When it comes to health, good advice abounds. But there are also lots of misconceptions, silly old wives' tales, and even dangerous ideas about everything from UV exposure to treating a common cold. Which suggestions should you follow, and which ones should you kick to the curb? Follow our guide to discover the best and worst health tips of all time.

5 Best Health Tips

These classic pieces of advice can reduce your disease risk, boost your health, and even increase your life span.

  1. Eat your breakfast. A 2005 study published in the American Journal of Clinical Nutrition found that women who ate breakfast every day were less likely to become overweight or obese than those who skipped it. What's more, the women who ate breakfast had significantly lower total and LDL cholesterol levels, as well as better insulin response to eating, which suggests a lower diabetes risk.
  2. Just do it. Physical activity offers a host of benefits, from maintaining an optimal weight to preventing heart disease, diabetes, osteoporosis, and certain types of cancer. In addition, fitness can boost your mental health: A recent study published in the British Journal of Sports Medicine demonstrated that as little as 20 minutes of exercise a week can make a big difference.
  3. Make friends. According to an Australian study published in the Journal of Epidemiology and Community Health, elderly people who have a strong network of friends and acquaintances are likely to live longer than those who have fewer friends. The researchers believe that friendships encourage people to look after their health and help to reduce feelings of depression and anxiety.
  4. Read a book. Some research suggests that Alzheimer's disease is less common in college graduates, and scientists believe it's because higher education encourages people to read. As they explain, activities like reading and solving crossword puzzles stimulate the regeneration of nerve endings in the brain.
  5. Look on the bright side. According to a 2002 study published in the Mayo Clinic Proceedings, optimistic people are 50 percent less likely to experience early death than pessimists. According to the researchers, those with a positive outlook are generally less stressed, are better equipped to deal with adversity, and have lower blood pressure.

5 Worst Health Tips

At best, these common suggestions are ineffective; in some cases, they may even be dangerous.
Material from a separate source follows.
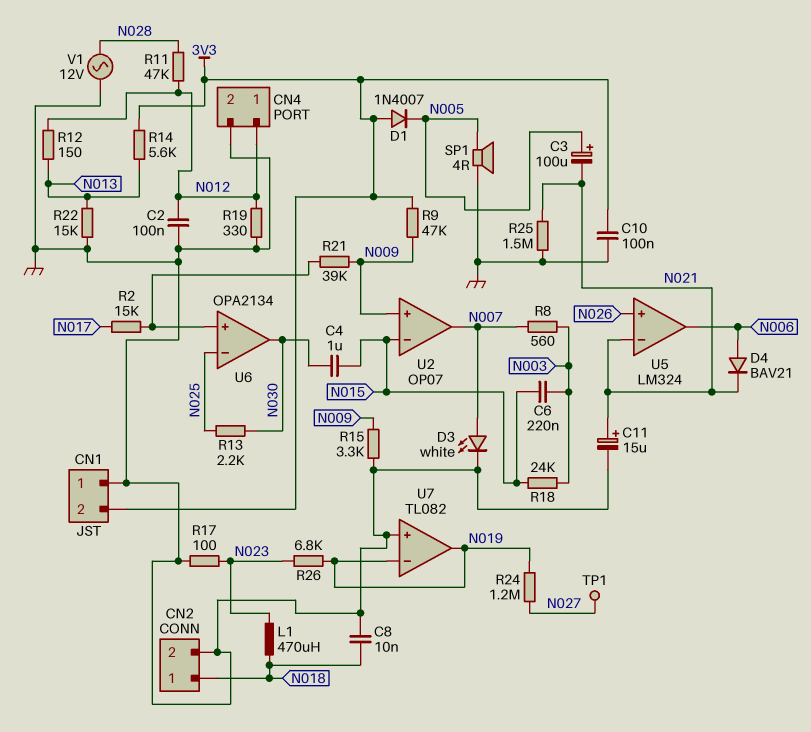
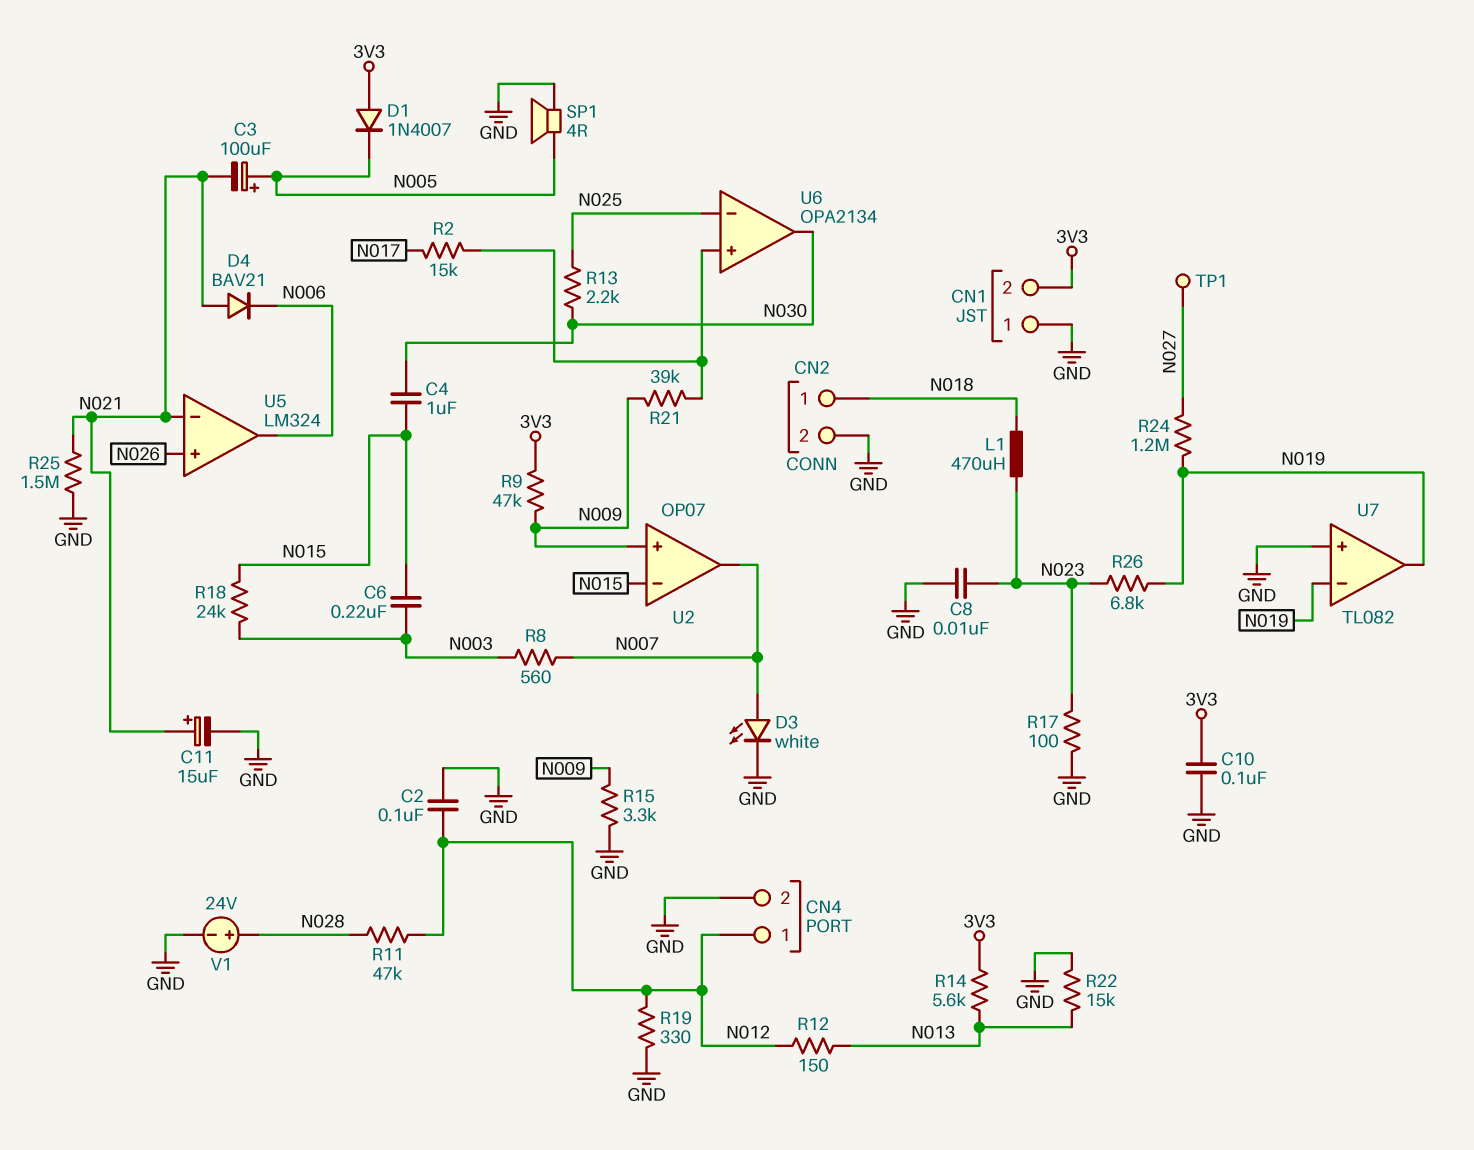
C8: 10nF (GND, N018) -> 10nF (GND, N023)
D4: diode BAV21 (A N006, K N021) -> diode BAV21 (A N021, K N006)
V1: AC 12V (GND, N028) -> 24V (plus N028, minus GND)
  1. Get a healthy tan. We've all heard the expression "healthy tan," but according to dermatologists, UV exposure is anything but healthy. In fact, any amount of suntanning represents skin damage on the cellular level and, over time, could result in premature aging or even cancerous tumors. Instead, experts recommend avoiding UV exposure completely during high-intensity hours, wearing protective clothing, and if you must expose your skin to the sun, using a broad-spectrum sunscreen with an SPF of at least 15.
  2. Put butter on a burn. Not only does butter hold heat in (exactly the opposite of what you want to achieve when you have a burn); it could cause infection by exposing your body to foreign proteins. If you've suffered a burn and your skin is numb, blistering, or white, you may have the second- or third-degree type, in which case it's important to seek medical attention immediately. If your skin is red but still feels normal, chances are, you have a first-degree burn; in this case, run cold water on the affected area for about 10 minutes, then apply an over-the-counter antibiotic.
  3. Don't read in the dark. It might not be the easiest way to read and could cause your eyes to feel tired, but there's no scientific evidence that reading in dim light can damage your vision. The same rule applies to other vision-related myths, such as sitting too close to the TV and looking at the computer for too long. As experts explain, there are very few ways in which overuse can hurt your eyesight. One notable exception is staring at the sun, which can cause serious damage to your cornea, lens, and retina.
  4. Stop pulling out gray hairs. Contrary to popular belief, pulling out one gray hair won't cause two more to grow in its place. Instead, the original strand will simply be replaced by a single gray hair, so pulling them out won't speed (or slow) the process. Along these lines, a shocking event can't cause you to go gray overnight-or any more quickly than you naturally would.
  5. Feed a cold, starve a fever. According to experts, this old adage doesn't hold much scientific weight. Although it's always important to get your nutrients, feeding yourself won't make a virus run its course faster, and starving yourself is never a good idea, especially when you're sick. If you have a cold or a fever, the best plan of action is to rest, drink plenty of fluids, and if your symptoms don't improve, seek medical attention.